II – A norma do artigo 15.º da Lei n.º 99/2003, que prevê em termos transitórios o direito de escolha da convenção colectiva de trabalho aplicável, com vista a promover a maior abrangência possível dos instrumentos de regulamentação colectiva emitidos após a vigência do Código do Trabalho, abrange trabalhadores membros de uma associação sindical não outorgante da Convenção Colectiva de Trabalho escolhida.
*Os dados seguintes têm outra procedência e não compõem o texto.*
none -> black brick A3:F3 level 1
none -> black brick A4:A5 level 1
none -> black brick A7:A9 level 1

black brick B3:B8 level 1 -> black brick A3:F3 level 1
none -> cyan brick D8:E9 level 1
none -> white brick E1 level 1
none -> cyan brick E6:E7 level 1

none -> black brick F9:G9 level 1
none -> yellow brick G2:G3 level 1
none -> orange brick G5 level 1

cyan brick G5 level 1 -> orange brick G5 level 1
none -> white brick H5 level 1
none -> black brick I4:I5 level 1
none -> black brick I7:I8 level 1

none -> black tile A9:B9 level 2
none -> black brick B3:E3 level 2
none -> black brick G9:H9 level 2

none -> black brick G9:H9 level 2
III – Ao estabelecer que a convenção se aplica aos trabalhadores que a escolheram “até ao final do prazo que dela expressamente constar ou, sendo esta objecto de alteração, até à sua entrada em vigor”, o referido art. 15.º delimita temporalmente a aplicabilidade do instrumento de regulamentação colectiva escolhido nos seus termos, não fazendo depender o termo dessa aplicabilidade de outras circunstâncias, como a denúncia, a sobrevigência ou a pós-eficácia da CCT caducada.
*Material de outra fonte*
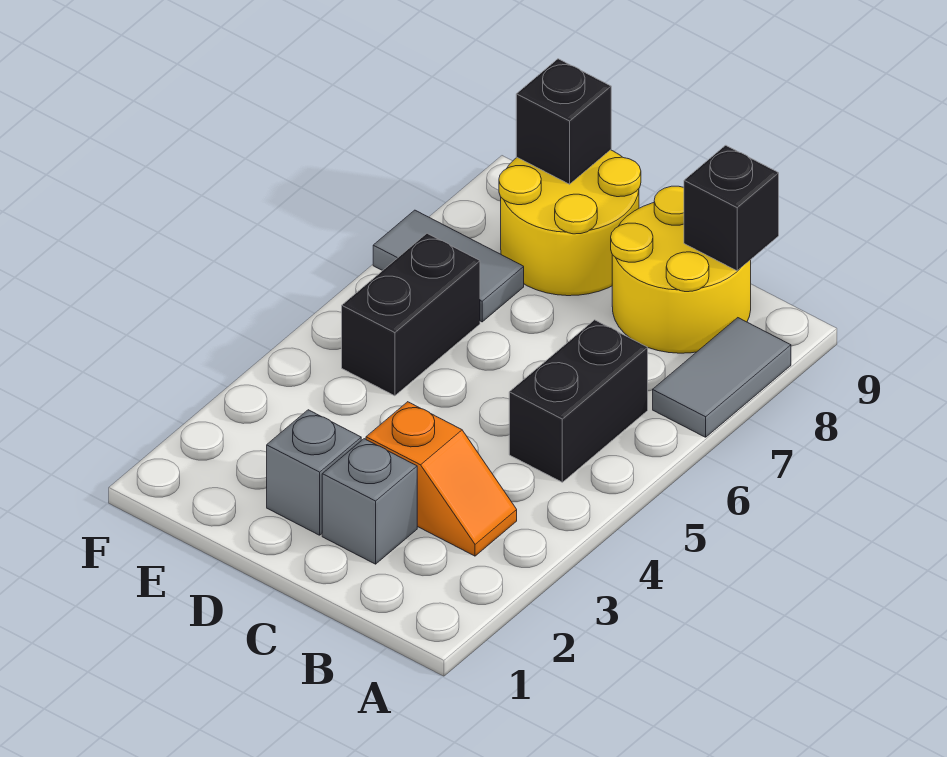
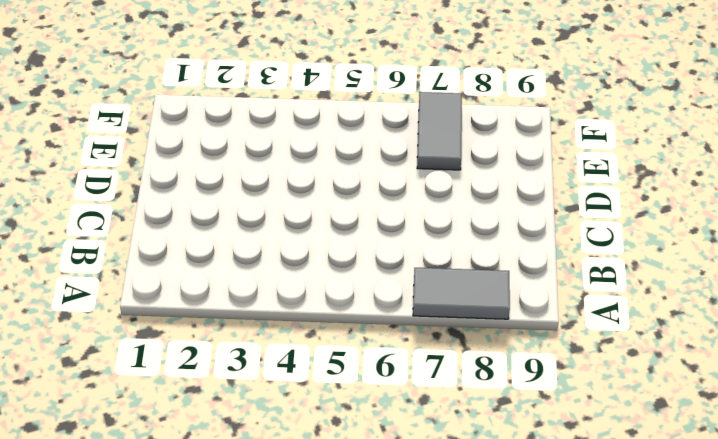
none -> orange slope B3:C3 level 1 top C
none -> black brick B5:B6 level 1

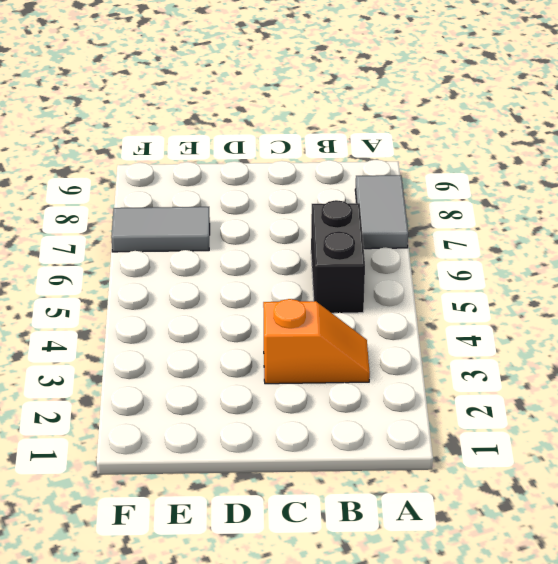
none -> yellow round brick B8:C9 level 1
none -> grey brick C2 level 1

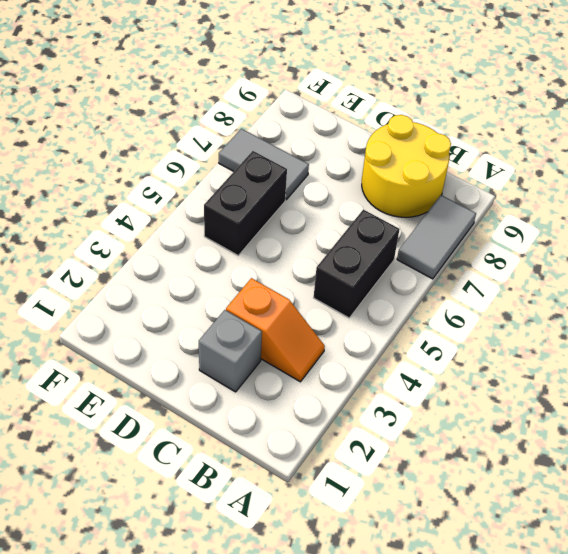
none -> grey brick D2 level 1
none -> yellow round brick D8:E9 level 1

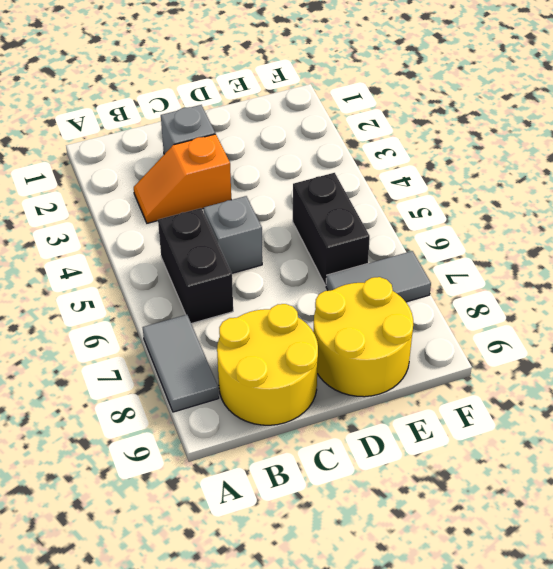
grey brick C5 level 1 -> grey brick D2 level 1
none -> black brick B9 level 2
none -> black brick E9 level 2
IV – A cessação de aplicação de uma convenção escolhida nos termos do artigo 15.º da Lei n.º 99/2003 e que continua em vigor e eficaz, mas de cujo âmbito pessoal de aplicação o trabalhador acabou por ser excluído findo o prazo previsto na lei, é realidade distinta da caducidade de uma CCT (com a manutenção, já depois da morte da convenção de efeitos por esta produzidos nas relações individuais de trabalho em conformidade com o artigo 501.º do CT).
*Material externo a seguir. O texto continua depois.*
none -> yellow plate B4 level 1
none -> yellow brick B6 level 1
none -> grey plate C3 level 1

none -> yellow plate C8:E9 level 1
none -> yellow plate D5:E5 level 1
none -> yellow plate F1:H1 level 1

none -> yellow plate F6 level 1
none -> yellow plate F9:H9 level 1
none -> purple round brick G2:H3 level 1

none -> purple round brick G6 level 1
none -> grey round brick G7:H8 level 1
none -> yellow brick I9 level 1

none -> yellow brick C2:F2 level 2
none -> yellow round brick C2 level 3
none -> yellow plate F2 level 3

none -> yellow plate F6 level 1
V – A comunicação interna dirigida pela empregadora a “todos os colaboradores”, comunicando-lhes que o Acordo de Empresa de 2006, iria caducar no início do ano seguinte, que “o enquadramento laboral aplicável aos trabalhadores será o definido no Regulamento Interno” que anexa à comunicação, e que “para os trabalhadores a quem fosse aplicável o Acordo de Empresa de 2006, o trabalho por turnos continuará a ser remunerado nos termos previstos no referido Acordo de Empresa, ficando claro que os acréscimos previstos no referido Acordo de Empresa já integram a contrapartida pela prestação de trabalho no período noturno”, é susceptível de alicerçar a convicção de um declaratário normal, colocado na concreta posição dos seus trabalhadores, de que o pagamento destes acréscimos passaria a integrar para o futuro, em termos contratuais, a contrapartida devida pela execução da sua prestação laboral.
VI – Nenhum elemento interpretativo consta deste texto que permita concluir que, através do mesmo, a empregadora pretenderia esclarecer os seus trabalhadores dos efeitos da caducidade do Acordo de Empresa previstos no artigo 501.º, n.º 6 (actual n.º 8) do Código do Trabalho.
VII – Uma tal comunicação emitida pela empregadora e comunicada aos seus trabalhadores configura um regulamento interno de tipo negocial, uma vez que regula matéria de contrapartidas remuneratórias de trabalho prestado, através do qual a empregadora se vinculou, perante os trabalhadores a quem o AE foi aplicável, a manter o pagamento dos acréscimos remuneratórios pelo trabalho prestado por turnos nos termos nele enunciados e, não existindo notícia de oposição ao mesmo por parte do trabalhador, vincula as partes nos termos do artigo 104.º do Código do Trabalho e integra o conteúdo do contrato de trabalho, não podendo ser suprimido ou alterado sem o consentimento de ambas.
VIII – O contrato de trabalho pode sempre afastar-se em sentido mais favorável do instrumento de regulamentação colectiva
IX – Sendo pago um complemento remuneratório sobre a retribuição base de 50%, 60% ou 100%, consoante os dias e horas em que a trabalhadora prestou trabalho por turnos, em conformidade com o regulamento interno, e persistindo a situação material de trabalho por turnos que esteve na base da atribuição desse complemento, a supressão desse sistema remuneratório e a sua substituição pelo pagamento de um subsídio mensal fixo de 15% da retribuição base pago 14 vezes por ano, viola o princípio pacta sunt servanda e pode colidir com o princípio da irredutibilidade da retribuição.
X – A ultra-actividade da Convenção Colectiva de Trabalho após a sua caducidade nos termos do artigo 501.º, n.º 8, do CT, mantém-se até à entrada em vigor de outra convenção entre os mesmos sujeitos que foram parte na CCT caducada.